Neutrophil–lymphocyte ratio dynamics are useful for distinguishing between recurrence and pseudoprogression in high-grade gliomas

OBJECTIVE: Distinguishing recurrence and pseudoprogression is a major challenge in the clinical practice of treatment for high-grade gliomas (HGGs). The neutrophil–lymphocyte ratio (NLR) has been reported to be closely related to survival in HGGs. We aimed to assess the predictive value of NLR in the differential diagnosis of recurrence and pseudoprogression. MATERIALS AND METHODS: A total of 135 patients with histologically confirmed HGGs were studied. All patients underwent focal radiotherapy and concomitant temozolomide (TMZ), followed by 6 cycles of TMZ if MRI showed no progressive enlargement of contrast-enhancing lesions. MRI evaluation was taken 4 weeks after concurrent chemoradiotherapy and then every 2 months later.
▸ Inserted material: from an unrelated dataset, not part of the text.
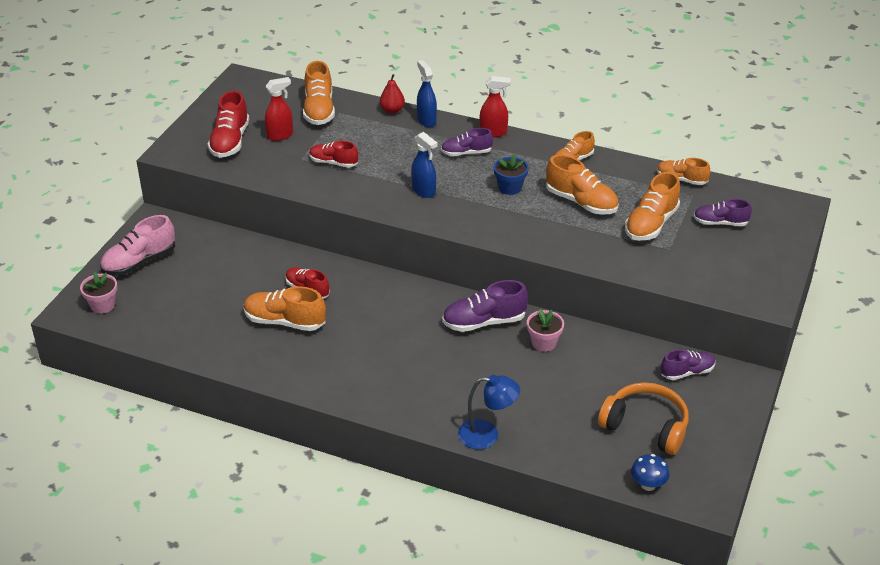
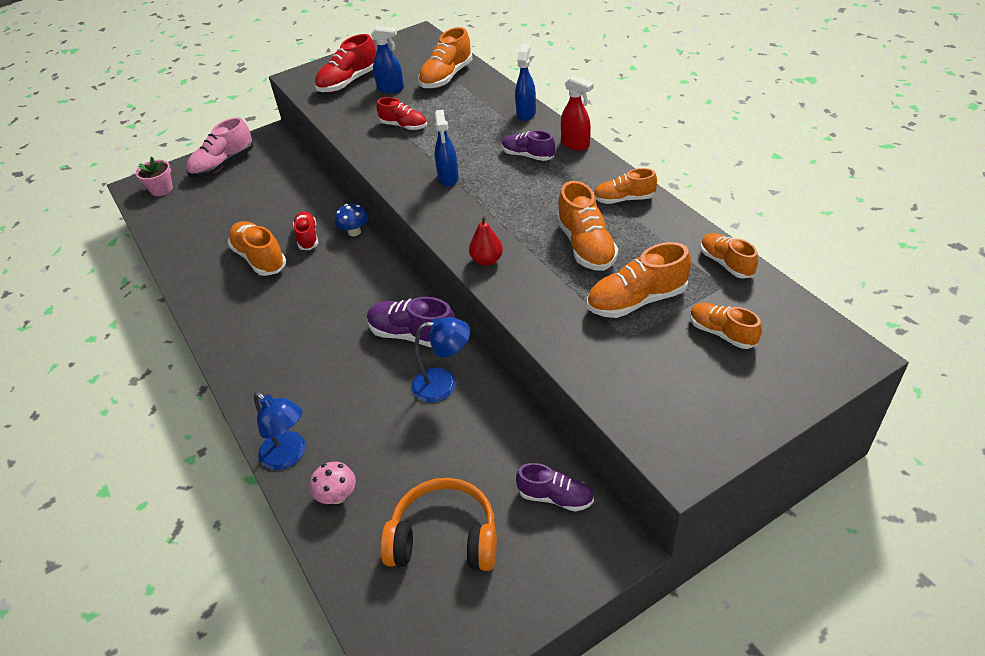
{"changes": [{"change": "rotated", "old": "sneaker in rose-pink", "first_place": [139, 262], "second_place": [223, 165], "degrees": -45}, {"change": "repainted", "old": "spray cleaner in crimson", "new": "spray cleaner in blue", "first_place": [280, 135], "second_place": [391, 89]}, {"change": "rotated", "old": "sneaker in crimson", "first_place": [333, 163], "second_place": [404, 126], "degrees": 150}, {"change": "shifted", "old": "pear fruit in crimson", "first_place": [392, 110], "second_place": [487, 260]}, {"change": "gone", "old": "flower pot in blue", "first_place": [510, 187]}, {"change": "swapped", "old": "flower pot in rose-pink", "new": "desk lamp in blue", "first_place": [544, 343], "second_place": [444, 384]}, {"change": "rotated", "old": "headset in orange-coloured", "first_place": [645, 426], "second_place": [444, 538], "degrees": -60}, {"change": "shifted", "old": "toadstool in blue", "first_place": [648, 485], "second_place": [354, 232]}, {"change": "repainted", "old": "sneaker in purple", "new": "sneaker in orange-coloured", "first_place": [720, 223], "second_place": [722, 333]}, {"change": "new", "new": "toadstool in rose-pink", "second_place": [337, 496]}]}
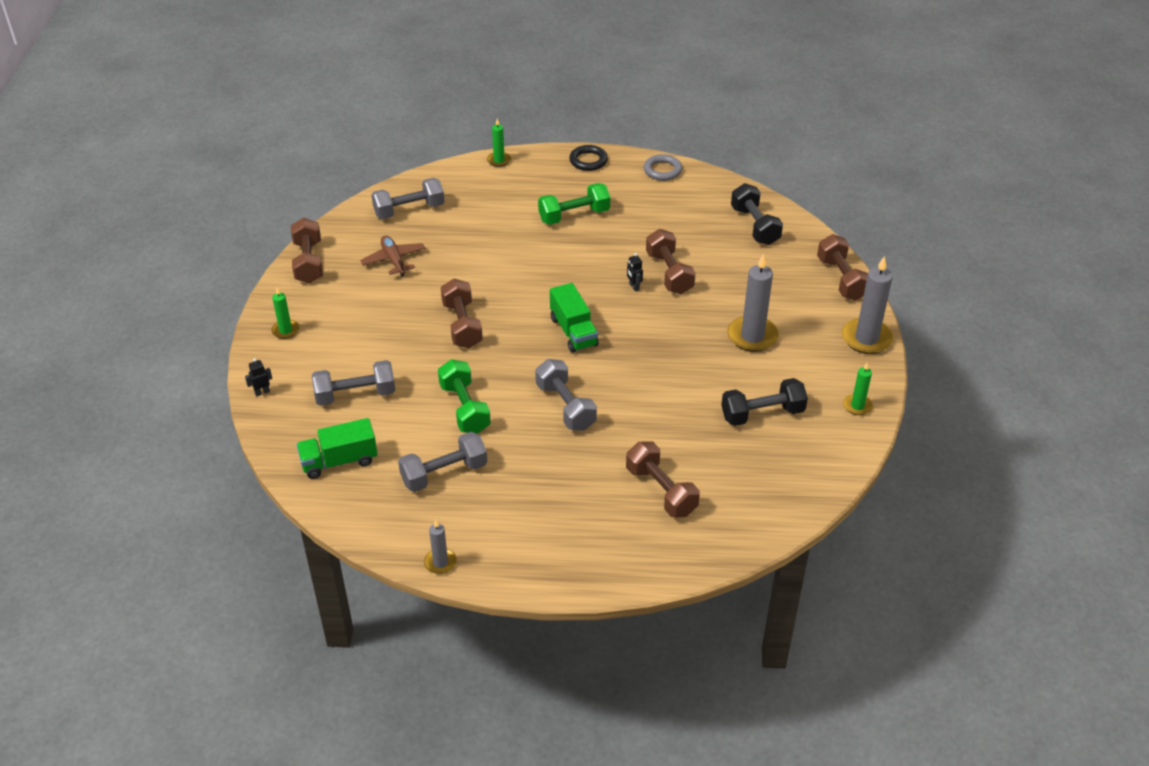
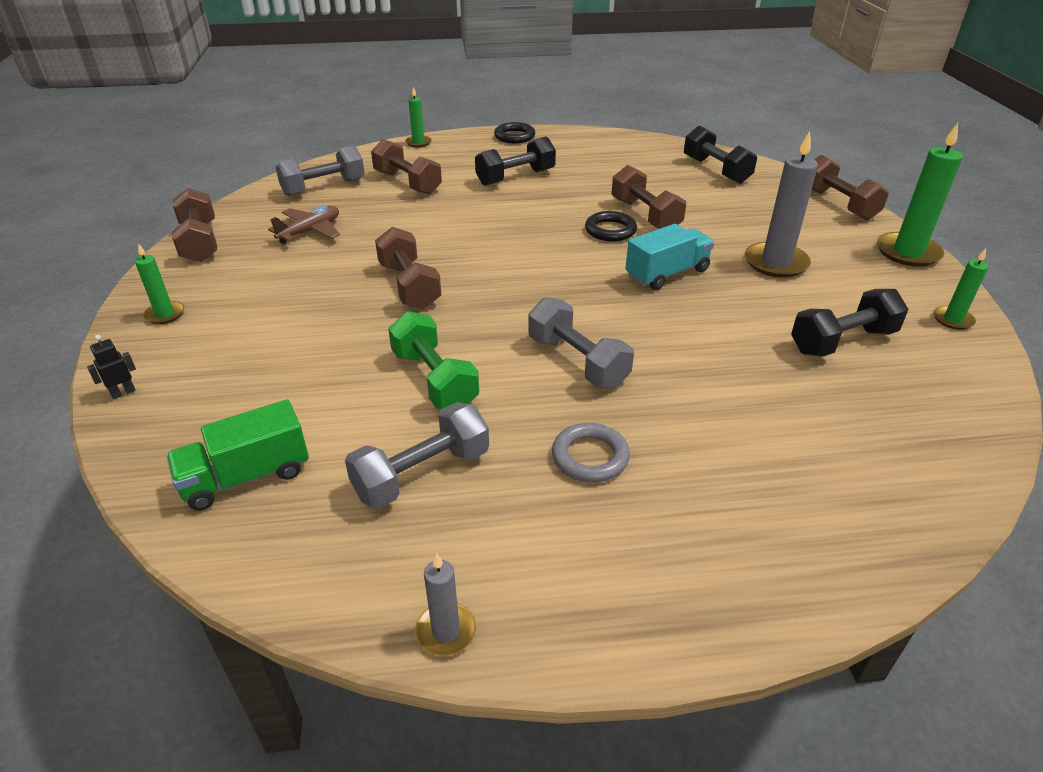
{"changes": [{"change": "gone", "old": "dumbbell in grey", "first_place": [355, 395]}, {"change": "rotated", "old": "toy plane in russet", "first_place": [394, 260], "second_place": [310, 231], "degrees": 75}, {"change": "repainted", "old": "dumbbell in green", "new": "dumbbell in jet-black", "first_place": [574, 216], "second_place": [515, 177]}, {"change": "gone", "old": "toy truck in green", "first_place": [573, 331]}, {"change": "shifted", "old": "dumbbell in russet", "first_place": [661, 491], "second_place": [407, 183]}, {"change": "swapped", "old": "robot figure in jet-black", "new": "hoop in jet-black", "first_place": [634, 287], "second_place": [610, 230]}, {"change": "shifted", "old": "hoop in grey", "first_place": [662, 170], "second_place": [590, 457]}, {"change": "repainted", "old": "pillar candle in grey", "new": "pillar candle in green", "first_place": [866, 338], "second_place": [907, 252]}, {"change": "new", "new": "toy truck in aqua", "second_place": [667, 273]}]}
NLR was calculated at 4 time points of preoperation, before concurrent RT-TMZ (pretreatment), 4 weeks following completion of RT-TMZ, and MRI showed lesion enlarged or treatment completed. RESULTS: In 135 patients, 47 (34.8%) were found to be pseudoprogression (PsPD), and 28 (20.7%) were early disease progression (ePD). The mean pretreatment and post-treatment NLR were 4.2±2.1 and 5.1±3.5, respectively. The median overall survival in the PsPD group (25.2 months) was significantly longer than in the ePD (15.4 months) and no progression group (nPD) (21.6 months) (p<0.001). Overall survival was significantly shorter in the baseline NLR≥4 cohort compared with NLR<4 (p=0.03), but no significant difference was found between PsPD and ePD (p=0.197). Patients with decreased NLR showed significantly longer survival than no decreased group (p<0.001), and decreased NLR was found to be a significant difference between PsPD and ePD (p=0.022). Univariate and multivariate logistic regression analyses suggested that decreased NLR was an independent prognosis factor (p=0.031). CONCLUSION: Decreased NLR is an independent prognostic factor and is useful for distinguishing between recurrence and pseudoprogression in HGGs.